Em um comercial da tv pirata, todos podiam saber que:
“Sfpsfhsdf lffh lfhlflkf papapmjasf jklfdçldjhdkll,jhfdlhf. Poqwetrrr!” Que em tradução livre para o português, podemos entender como: ‘Liberdade perfeita’ hoje à noite depois de sua novela preferida!” - Anunciava o canal mais importante de UB33C24.
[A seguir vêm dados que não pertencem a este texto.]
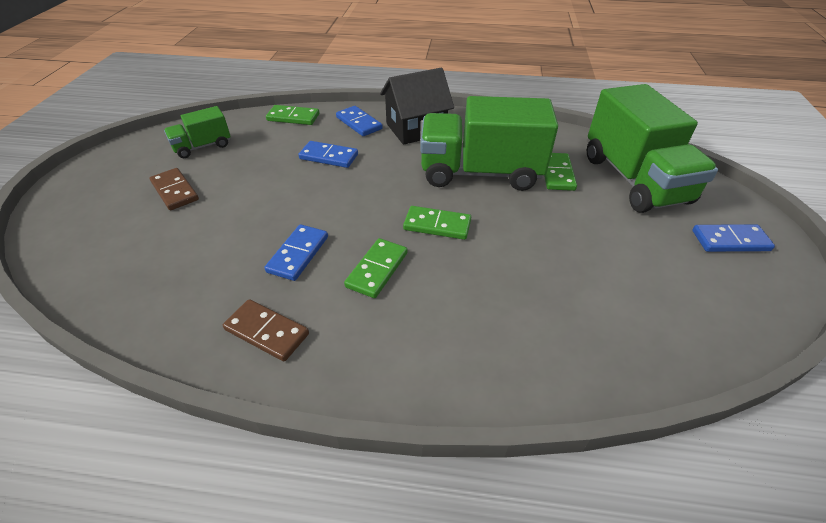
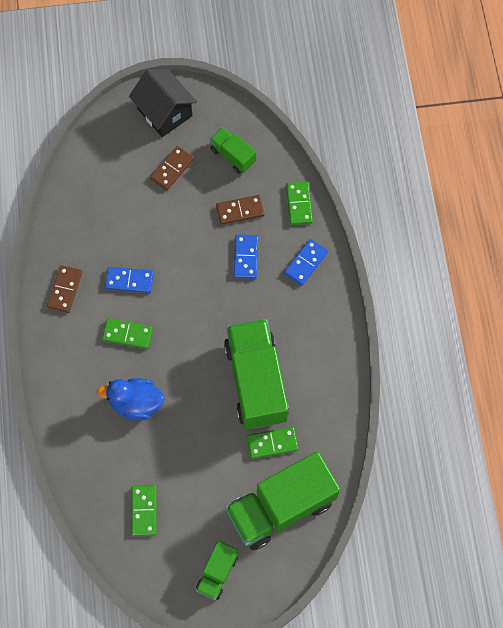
camera: 75 degrees right, 25 degrees up
(271, 152) = (240, 211): none -> brown domino
(416, 129) = (310, 314): black house -> black house (164, 112)
(437, 225) = (181, 362): green domino -> green domino (144, 511)
(485, 278) = (136, 403): none -> blue duck
(730, 241) = (217, 573): blue domino -> green truck

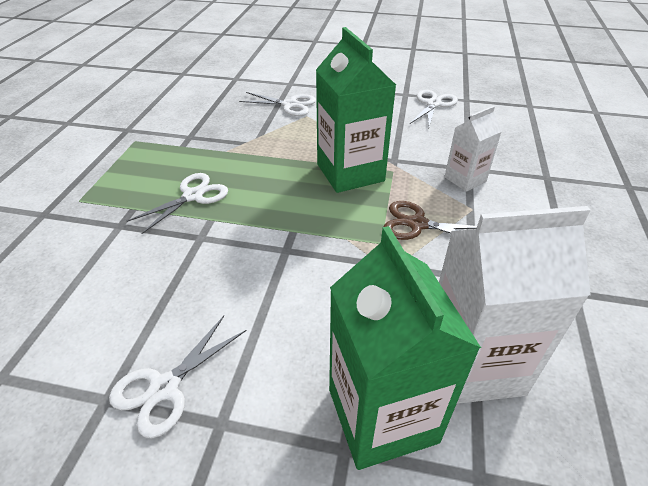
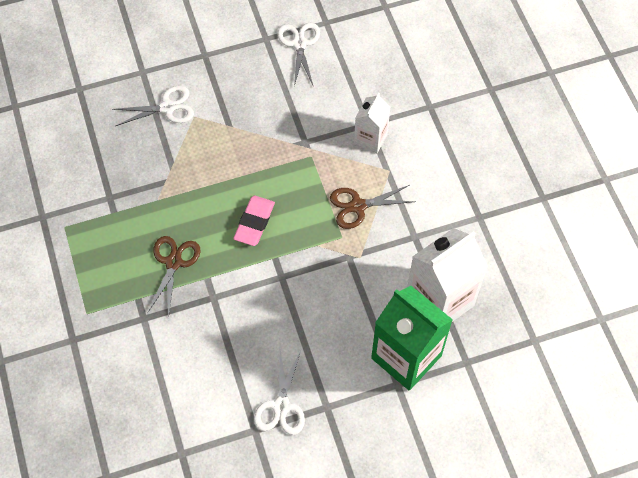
camera: 30 degrees left, 20 degrees up
(193, 196) = (174, 262): white scissors -> brown scissors
(296, 196) = (254, 222): none -> pink eraser
(350, 172) = (279, 175): green carton -> none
Se houve um momento em que Strauss Célcius escolheu ficar ou desistir, jamais saberemos, porque a decisão de sair da nave para dar um passeio pelo espaço sem proteção nenhuma, levando-o à morte em trinta segundos não significava escolha alguma, ou significava uma delas. Sair e desafiar o universo, ficar e desistir são a mesma coisa pois levam ao mesmo resultado final. Sair e enfrentar é desistir e se entregar a sua liberdade perfeita. Ficar e desafiar o universo também é escolher se livrar de todos os seus medos e usufruir da liberdade perfeita.
Assim, os moradores das redondezas que assistiam a morte inevitável de Strauss Célcius foram dormir sem saber. Haverá uma segunda temporada?
Só os nerds, maldito teclado!
TO
Agora sei o santo que baixou em você, chama-se D.N.A (ok, sair os nerds entenderão). Enquanto lia, dentro de minha cabeça, ouvia Major Tom.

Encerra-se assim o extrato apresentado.